Everything is very quiet now; very rested. All seems purity and order; it’s as if there had never been anyone to destroy, or to hope. Words have re-entered into things and mingled with them. Nothing says anything. Nothing has a name, nothing has a cry. Or else each particle of matter has become its own cry, its own appeal launched with all the still strength of its mere presence. These cries are buried everywhere, and none is lost. They are nails, knives, rivets driven into space, and their meaning is plain, for no one needs to understand any more. Their words are short, concise, they don’t overflow any more, they can’t try to annex anything. What they say remains hidden, a secret inside a greater secret, an even cry with no more beginning or end, no more joy or pain, no more love or hate, but only the self, living and present: Tree! Beetle! Crystal! Bird! Bird! Flint! Metal! Water! Dust! Thus they speak, all together, with their dumb flesh and impenetrable scales.

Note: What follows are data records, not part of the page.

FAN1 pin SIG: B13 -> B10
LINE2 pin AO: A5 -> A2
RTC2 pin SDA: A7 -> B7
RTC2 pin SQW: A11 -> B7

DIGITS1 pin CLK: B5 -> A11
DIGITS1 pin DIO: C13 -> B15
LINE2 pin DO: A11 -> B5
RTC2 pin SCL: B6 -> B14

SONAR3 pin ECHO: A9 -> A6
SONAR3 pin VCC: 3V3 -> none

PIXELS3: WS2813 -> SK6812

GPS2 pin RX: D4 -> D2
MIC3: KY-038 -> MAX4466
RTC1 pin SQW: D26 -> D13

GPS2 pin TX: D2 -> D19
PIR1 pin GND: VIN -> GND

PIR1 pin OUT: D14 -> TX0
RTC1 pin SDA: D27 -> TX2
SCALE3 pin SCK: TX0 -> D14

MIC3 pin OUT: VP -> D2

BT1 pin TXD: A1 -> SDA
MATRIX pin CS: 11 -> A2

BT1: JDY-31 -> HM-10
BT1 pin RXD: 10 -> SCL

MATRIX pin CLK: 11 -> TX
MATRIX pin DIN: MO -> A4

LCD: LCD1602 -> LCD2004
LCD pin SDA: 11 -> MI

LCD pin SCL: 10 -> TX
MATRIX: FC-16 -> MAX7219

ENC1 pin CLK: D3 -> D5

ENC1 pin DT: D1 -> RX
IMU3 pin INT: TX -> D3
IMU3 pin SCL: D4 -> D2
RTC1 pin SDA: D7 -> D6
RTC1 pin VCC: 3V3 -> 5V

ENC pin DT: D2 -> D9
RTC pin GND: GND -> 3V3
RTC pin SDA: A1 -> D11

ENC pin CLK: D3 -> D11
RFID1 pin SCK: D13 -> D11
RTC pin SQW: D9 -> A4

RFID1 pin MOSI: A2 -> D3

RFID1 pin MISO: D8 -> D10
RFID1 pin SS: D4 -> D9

Nothing is necessary any more. But neither is anything unnecessary. The world is fulfilled, the world is perfect. On the huge map on the invisible wall every object has been reproduced life-size. You can wander for ever in the maze of lines, dotted and continuous; you can enter between the round cross-sections of the trees or the concentric contours of the hills. You can write down bearings, altitudes, distances, depths. You are never lost. You are always somewhere. You can walk for days and days, with the feet of foxes or of wild cats. You can swoop along aerial corridors on the wings of gulls or of eagles. You can dig a hole in a dry mound or a damp, with the claws of moles. Or crawl over hot stones with the bodies of vipers. You can go among the grasses vibrating your cockchafer’s wings; feel misty space with your snail’s horns; even float in pale water in a halo of luminous threads, and be named jellyfish. There was always matter before, beneath and around you. There were always walls of gentleness and violence, ceilings of smells, floors of noise and heat, incidents of colour. The room is everywhere, yes, everywhere. Nothing has been left behind, nothing lost.